Pensou em pedir para um dos colegas chamar o carro, mas não se sentia próxima o suficiente de ninguém para isso. Como pode deixar sua guarda baixar tanto assim, justo agora que estava perto de renascer?

Sem perder tempo, foi ao ponto de ônibus rezando para que a condução chegasse logo. Por sorte, logo embarcou e, como trânsito livre, às 23:00 estava no escadão. Completamente só e na escuridão: de saia e maquiada. Três anos de cuidado jogados fora.

Na metade da descida, notou uma sombra crescendo. Pensou em voltar, mas não poderia ser nada de ruim. Poderia? Da sombra, surgiu um homem, que começou a subir as escadas, aparentemente alheio.

Com o coração batendo perto da boca, Janaína apressou-se nos degraus, e evitou contato visual com o sujeito. Queria sair dali o mais rápido possível, mas percebeu que seria impossível quando sentiu a mão do homem em sua cintura. A escuridão e a bebida tornavam difícil ver os movimentos do indivíduo, mas a sua percepção se aguçou na pele, enquanto ele a segurava firme pela cintura e a outra mão lhe comprimia o seio com força.

Não teve controle das lágrimas naquele momento e a força a abandonou junto com a bolsa que caiu no degrau abaixo.
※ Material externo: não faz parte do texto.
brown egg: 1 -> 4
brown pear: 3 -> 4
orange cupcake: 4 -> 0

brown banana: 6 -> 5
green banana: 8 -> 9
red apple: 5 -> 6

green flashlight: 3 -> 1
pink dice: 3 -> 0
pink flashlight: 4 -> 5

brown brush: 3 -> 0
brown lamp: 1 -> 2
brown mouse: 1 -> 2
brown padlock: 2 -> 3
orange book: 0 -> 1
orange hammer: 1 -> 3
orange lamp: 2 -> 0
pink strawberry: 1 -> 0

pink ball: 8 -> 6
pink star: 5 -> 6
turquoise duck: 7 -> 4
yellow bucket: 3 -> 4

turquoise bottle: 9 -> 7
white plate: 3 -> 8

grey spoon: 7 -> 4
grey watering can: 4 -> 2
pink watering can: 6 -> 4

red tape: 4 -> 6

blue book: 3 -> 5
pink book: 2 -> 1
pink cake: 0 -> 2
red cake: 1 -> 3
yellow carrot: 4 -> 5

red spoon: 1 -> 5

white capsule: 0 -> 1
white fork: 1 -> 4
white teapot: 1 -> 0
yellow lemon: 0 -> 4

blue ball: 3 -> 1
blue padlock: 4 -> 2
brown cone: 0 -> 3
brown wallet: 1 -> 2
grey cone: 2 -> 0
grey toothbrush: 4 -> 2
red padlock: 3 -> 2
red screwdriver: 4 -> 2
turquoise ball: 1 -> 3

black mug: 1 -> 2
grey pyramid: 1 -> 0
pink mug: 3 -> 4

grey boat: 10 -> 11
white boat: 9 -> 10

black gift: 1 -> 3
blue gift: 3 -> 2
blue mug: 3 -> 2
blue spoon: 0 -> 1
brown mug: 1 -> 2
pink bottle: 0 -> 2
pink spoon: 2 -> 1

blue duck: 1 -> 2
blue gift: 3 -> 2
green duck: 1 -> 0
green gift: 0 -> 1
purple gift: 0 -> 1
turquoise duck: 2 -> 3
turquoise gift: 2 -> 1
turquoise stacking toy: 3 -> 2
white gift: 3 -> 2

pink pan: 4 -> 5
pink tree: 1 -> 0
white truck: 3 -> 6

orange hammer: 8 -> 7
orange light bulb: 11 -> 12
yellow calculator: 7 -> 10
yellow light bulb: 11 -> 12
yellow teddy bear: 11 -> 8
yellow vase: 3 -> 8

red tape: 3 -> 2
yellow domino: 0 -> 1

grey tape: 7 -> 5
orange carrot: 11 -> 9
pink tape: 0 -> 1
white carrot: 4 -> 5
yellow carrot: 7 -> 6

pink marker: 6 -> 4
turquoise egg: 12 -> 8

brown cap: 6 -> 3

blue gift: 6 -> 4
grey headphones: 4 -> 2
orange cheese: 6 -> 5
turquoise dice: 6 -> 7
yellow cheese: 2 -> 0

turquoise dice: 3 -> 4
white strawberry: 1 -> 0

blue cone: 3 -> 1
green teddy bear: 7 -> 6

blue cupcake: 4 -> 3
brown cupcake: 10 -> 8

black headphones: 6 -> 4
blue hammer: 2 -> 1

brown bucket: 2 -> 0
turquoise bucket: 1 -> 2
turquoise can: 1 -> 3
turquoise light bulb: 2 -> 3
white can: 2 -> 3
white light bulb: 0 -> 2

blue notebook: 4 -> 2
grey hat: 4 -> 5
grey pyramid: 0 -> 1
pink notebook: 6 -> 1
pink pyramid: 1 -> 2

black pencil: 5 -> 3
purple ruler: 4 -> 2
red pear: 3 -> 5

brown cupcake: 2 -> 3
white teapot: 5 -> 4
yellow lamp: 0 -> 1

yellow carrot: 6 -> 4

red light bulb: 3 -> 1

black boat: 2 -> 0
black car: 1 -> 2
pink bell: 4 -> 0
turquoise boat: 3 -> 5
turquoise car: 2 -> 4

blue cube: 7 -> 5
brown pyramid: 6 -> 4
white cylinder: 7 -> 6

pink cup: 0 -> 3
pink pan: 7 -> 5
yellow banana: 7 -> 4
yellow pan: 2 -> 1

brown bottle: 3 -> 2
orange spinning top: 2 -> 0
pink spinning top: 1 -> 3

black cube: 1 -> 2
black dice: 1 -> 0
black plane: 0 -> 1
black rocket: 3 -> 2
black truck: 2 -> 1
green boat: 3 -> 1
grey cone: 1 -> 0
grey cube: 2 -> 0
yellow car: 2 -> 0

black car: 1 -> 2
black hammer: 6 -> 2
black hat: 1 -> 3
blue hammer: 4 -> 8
O homem a prensou contra a parede e forçou os ombros de Janaína para baixo. Enquanto deslizava, percebeu que o zíper da calça do homem já estava aberto, e as lágrimas ganharam volume.

Ajoelhada, a alça da bolsa fez contato com sua pele, e um lampejo de esperança passou por sua cabeça. Sem movimentos bruscos, tateou a alça, até conseguir chegar a abertura, onde prontamente encontrou o presente de seu chefe.

Por sorte, o homem que parecia estar embreagado, era forte, mas não estava muito atento, não percebeu quando Janaína estocou a ponta da caneta na lateral de sua barriga. Saltou para trás com um grito de dor, tapando a ferida com as mãos. Sem dar tempo de reação ao homem, ela fincou a caneta no corpo do homem mais duas, três, quatro vezes… até perder a conta.

Não sentiu remorso algum, pelo contrário. A sensação que lhe preenchia era de alívio. A partir daquele momento, não seria mais uma estatística ou um conjunto de regras do que não fazer para evitar virar uma vítima. Sentia-se como a esperança de toda mulher que desejasse sair à rua sem se preocupar com nada, apenas viver sua vida, afinal, já não precisava mais ter medo. Quem deveria temer eram eles.